IN THE HIGH COURT OF MALAWI
LILONGWE DISTRICT REGISTRY
CIVIL CAUSE NO. 313 OF 2003
MRS A.L. NTONYA t/a MUMS BAKERY . 1ST PLAINTIFF
BETEKESI KACHOLOLA .. 2ND PLAINTIFF
THE ATTORNEY GENERAL . 1ST DEFENDANT
EAGLE INSURANCE .. 2ND DEFENDANT
CORAM : His Honour T.R. Ligowe, Assistant Registrar
Liwimbi : Counsel for the Plaintiff
This is a summons to strike out defence under O18 r 19 of the Rules of the Supreme Court.
The first and second plaintiffs commenced action against the defendants by writ of summons, the first plaintiff claiming damages for loss of profit of the use of her motor vehicle and the 2nd plaintiff claiming damages for personal injuries, pain and suffering and loss of amenities of life. Paragraph 5 of the statement of claim states that on or about 13th November 2002, at or about Wadyakale Village along the Salima / Nkhotakota road, the 1st defendants servant or agent negligently drove motor vehicle registration no. 047 MG 041, assigned to the Forestry Department, and hit the 1st plaintiffs motor vehicle which was then stationery on the offside of the road.
Paragraph 6 states that the 1st plaintiffs motor vehicle was damaged to the extent that it was written off in value. That the plaintiff lost profits as the vehicle was used to ferry baked products of the 1st plaintiff to various destinations at a profit. It further states that the 2nd plaintiff sustained personal injuries.
Paragraph 7 states that the 2nd defendant has since compensated the 1st plaintiff for loss and damages to the vehicle in the sum of K503 300 which the plaintiff treats as an admission of liability on both defendants.
The 1st defendant filed a defence to the statement of claim. Paragraph 3 of the defence states that the defendant contends that the plaintiff before leaving for his studies was informed by the Malawi Army like his counterparts that he was to get only a third of his allowance. I find that this statement does not relate in any way to the matter in question and therefore I will disregard it. It must have been misplaced. Paragraph 4 states that the defendant denies negligence as claimed in the statement of claim. Paragraph 5 denies the contents of paragraph 5 of the statement of claim and puts the plaintiff to strict proof thereof.
Counsel for the plaintiff submitted that the defence can not succeed taking into account that liability was admitted by the insurers who should have been advised by the defendants to settle the claim. Counsel cited M.Y. Chande vs Anwar A. Gani Civil Cause No. 22 of 2000 (Lilongwe District Registry) (Unreported) where the defendants insurers had fully compensated the plaintiff for loss of value of the salvage. In that case the plaintiff had also sued for loss of profits. The defendants put a defence averting that the plaintiff was not entitled to the anticipated losses in profits. The court in that case found that the defence had no merit and could not be sustained.

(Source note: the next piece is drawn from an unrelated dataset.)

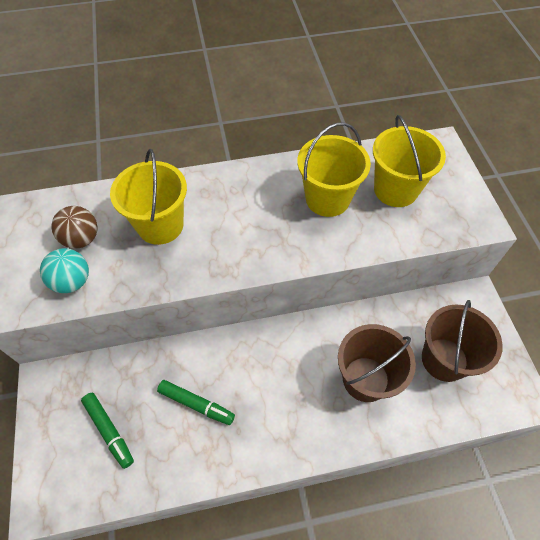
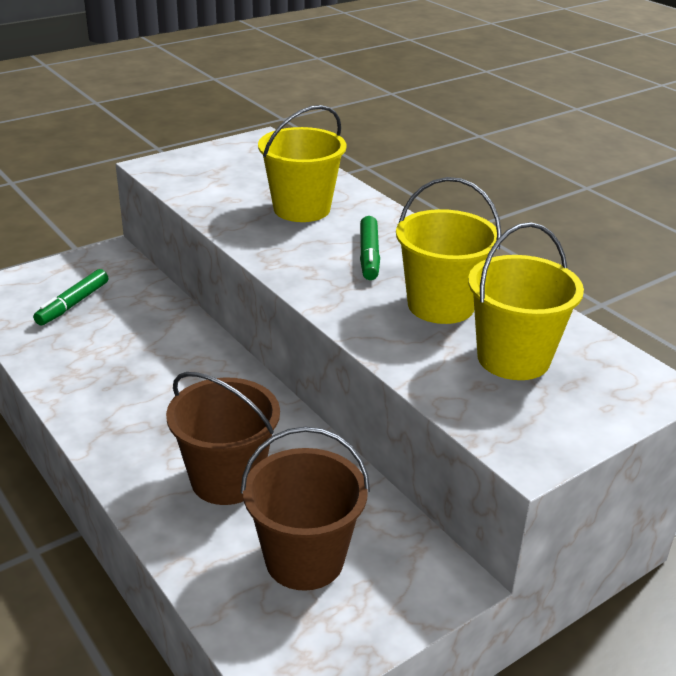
camera: 65 degrees right, 25 degrees down
(72, 281) = (197, 184): turquoise ball -> none
(82, 239) = (251, 175): brown ball -> none
(196, 404) = (126, 350): green marker -> green marker (369, 255)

In this case the 2nd defendant has already paid compensation for loss and damages to the vehicle, which is a clear admission of negligence on the part of the defendants. The 1st defendant however puts a defence denying negligence and the occurrence of the accident. I find this defence unreasonable, unsustainable and therefore should be struck out.
The plaintiffs application therefore succeeds with costs.
Made in Chambers this 13th day of January 2004.